1780 composition by W. A. Mozart

Symphony No. 34 in C major, K. 338, was written by Wolfgang Amadeus Mozart in 1780, and completed on 29 August that year.
==Structure==
The work is scored for 2 oboes, 2 bassoons, 2 horns, 2 trumpets, timpani and strings.

Although most symphonies have four movements, this symphony has only three, which was still common in the early classical period:

The symphony features the fanfares and flourishes typical of the "festive symphony" or "trumpet symphony", which is characteristic of Austrian symphonic writing in C major.
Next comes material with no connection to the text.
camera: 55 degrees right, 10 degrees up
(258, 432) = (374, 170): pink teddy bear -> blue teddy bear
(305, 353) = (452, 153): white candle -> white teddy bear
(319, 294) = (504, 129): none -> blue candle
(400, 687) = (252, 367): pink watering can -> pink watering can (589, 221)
This is the first of Mozart's C major symphonies to exhibit this character, but the style would be revisited in his subsequent two works in this key, the 36th and 41st symphonies.
===I. Allegro vivace===

The first movement is written in sonata form but also contains many styles and formal aspects of an Italian overture. There is no expositional repeat. The expositional coda contains an overture-like crescendo which is not included in the recapitulation. The development is based entirely on new material. The recapitulation on the exposition's first theme is abbreviated and interrupted by a brief development of that theme. Finally, the movement's coda contains nearly all of this first theme creating the appearance of a reverse-recapitulation common in Italian overtures.
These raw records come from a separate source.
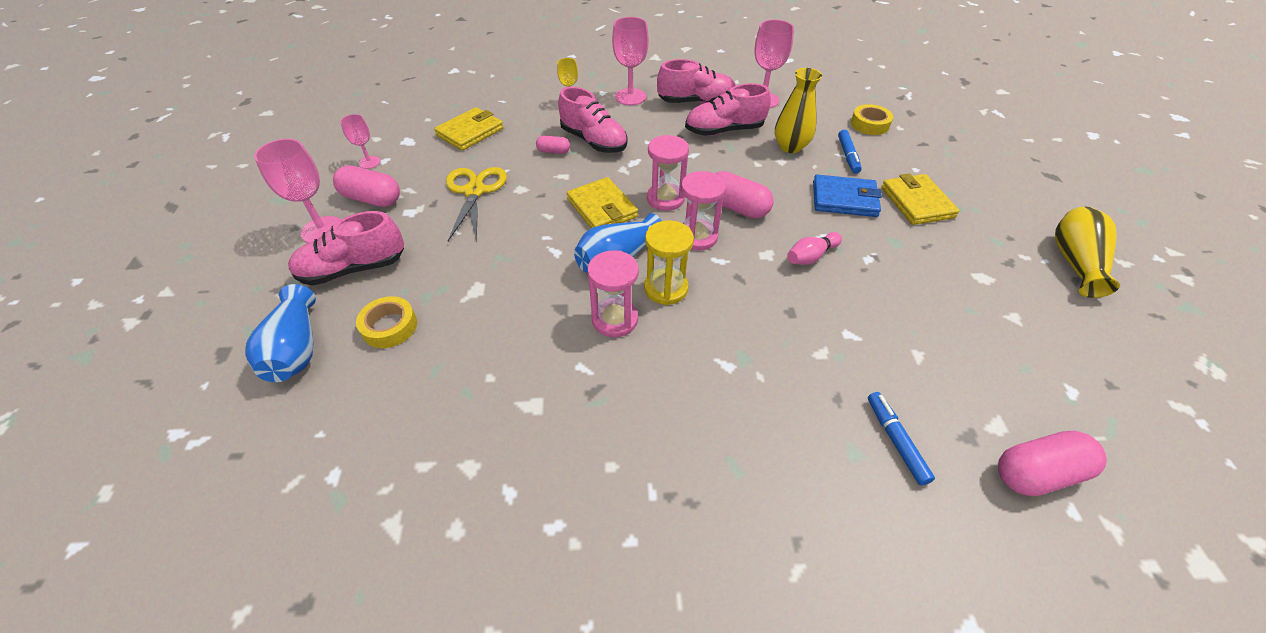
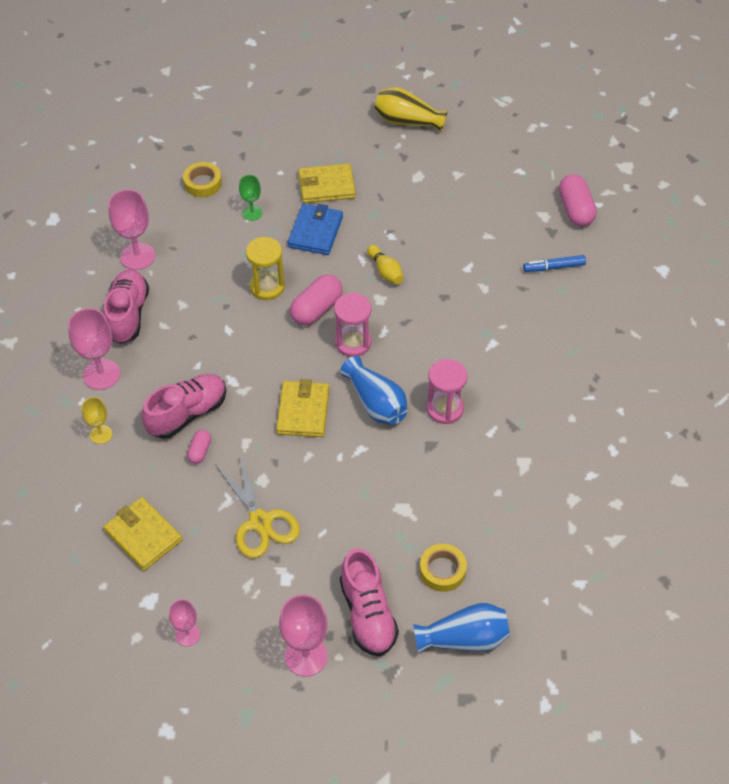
camera: 85 degrees left, 5 degrees up
(372, 199) = (259, 618): pink capsule -> none
(474, 191) = (260, 521): yellow scissors -> yellow scissors turned 120 degrees counterclockwise
(602, 208) = (303, 411): yellow wallet -> yellow wallet turned 60 degrees counterclockwise
(665, 199) = (296, 360): pink hourglass -> none
(666, 288) = (413, 372): yellow hourglass -> yellow hourglass (267, 287)
(724, 131) = (190, 299): pink shoe -> none
(790, 147) = (229, 251): yellow vase -> none
(810, 256) = (385, 271): pink bowling pin -> yellow bowling pin
(848, 156) = (252, 213): blue marker -> green goblet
=== II. Andante di molto ===
The second movement in F major is scored for strings with divided violas, and a single bassoon doubling the cellos and bass. All the parts are marked sotto voce.

Alfred Einstein suggested in the third edition of the Köchel catalogue that the Minuet K. 409 was written at a later date (1782) by the composer for this work. However, there is no proof in the sources to support his thesis. Also, K. 409 calls for two flutes in its orchestration which does not match the rest of the symphony.

===III. Allegro vivace===
The finale is in sonata form and features energetic tarantella or saltarello rhythms.

==Score==

The autograph score is today preserved in two halves: the first half (pages 1–18) is in the Bibliothèque nationale de France, and the second half (pages 19–28) is in the Jagiellonian Library in Kraków.